Maven, Gradle etc. allow us to specify some exclusions when bringing in a dependency.
Wouldn't it be nice if we could have confidence that our application will not break at runtime when some untested path through a library is reached?
Current implementation
- Recursively checks from initial package, checking whether any dependency exists that would introduce a class from one of the unwanted packages, or any sub-package.
- Unit tests attempt to check whether code that references apache hadoop mapreduce functionality would lead to the Jersey server or Jersey packages that are included as dependencies of that hadoop client artifact.
First attempt
- Just starts from a specified package, then recursively steps through the detected dependencies and accumulates the class names and checks whether a class is in one of the specified unwanted packages. A single object with 2 unit tests. Not set up as a distributable artifact.

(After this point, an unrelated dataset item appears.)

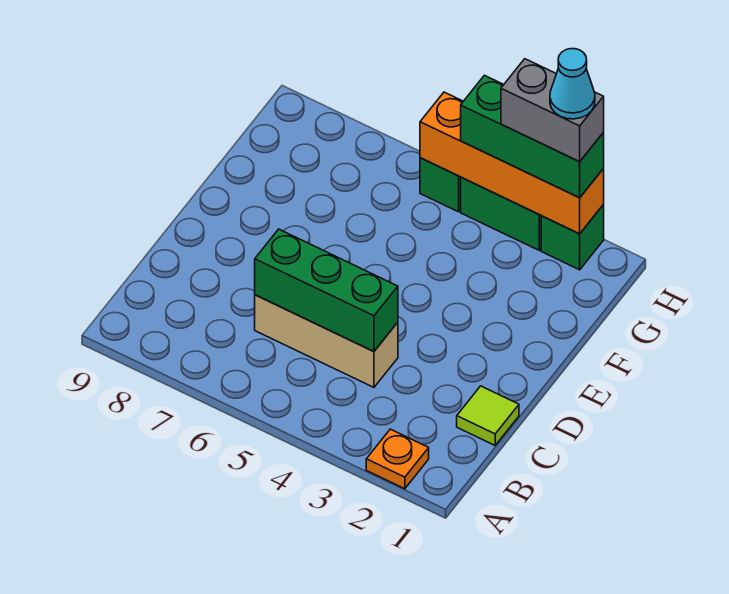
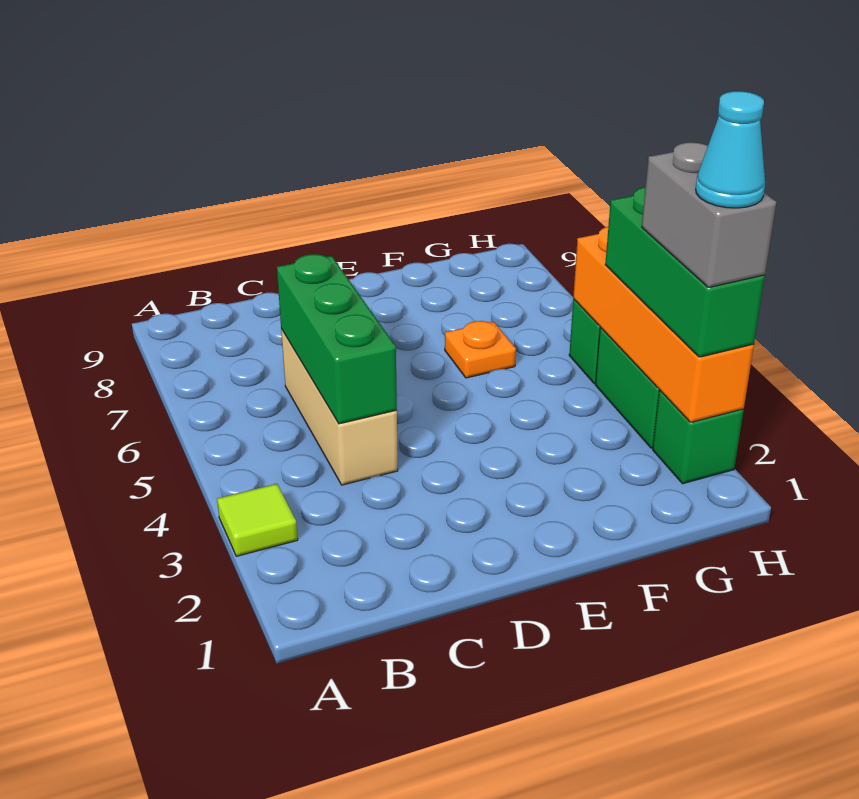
orange plate A2 level 1 -> orange plate F6 level 1
lime tile C1 level 1 -> lime tile A3 level 1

- The recursive approach to accumulating dependency class information could potentially run out of stack.
- Won't pick up on dependencies that are brought in by reflection, including dependency injection frameworks driven by classpath scanning or XML files. e.g. if your code specifies an interface, then the framework detects an implementation in your classpath and wires it in at runtime, the compile time checking applied in this system wouldn't pick that up.
- If a dependency brings in is dependencies as "shaded" classes, then those will not match against our specified exclusions. This occurred as a potential gotcha when I read the documentation for hadoop 3.2.0.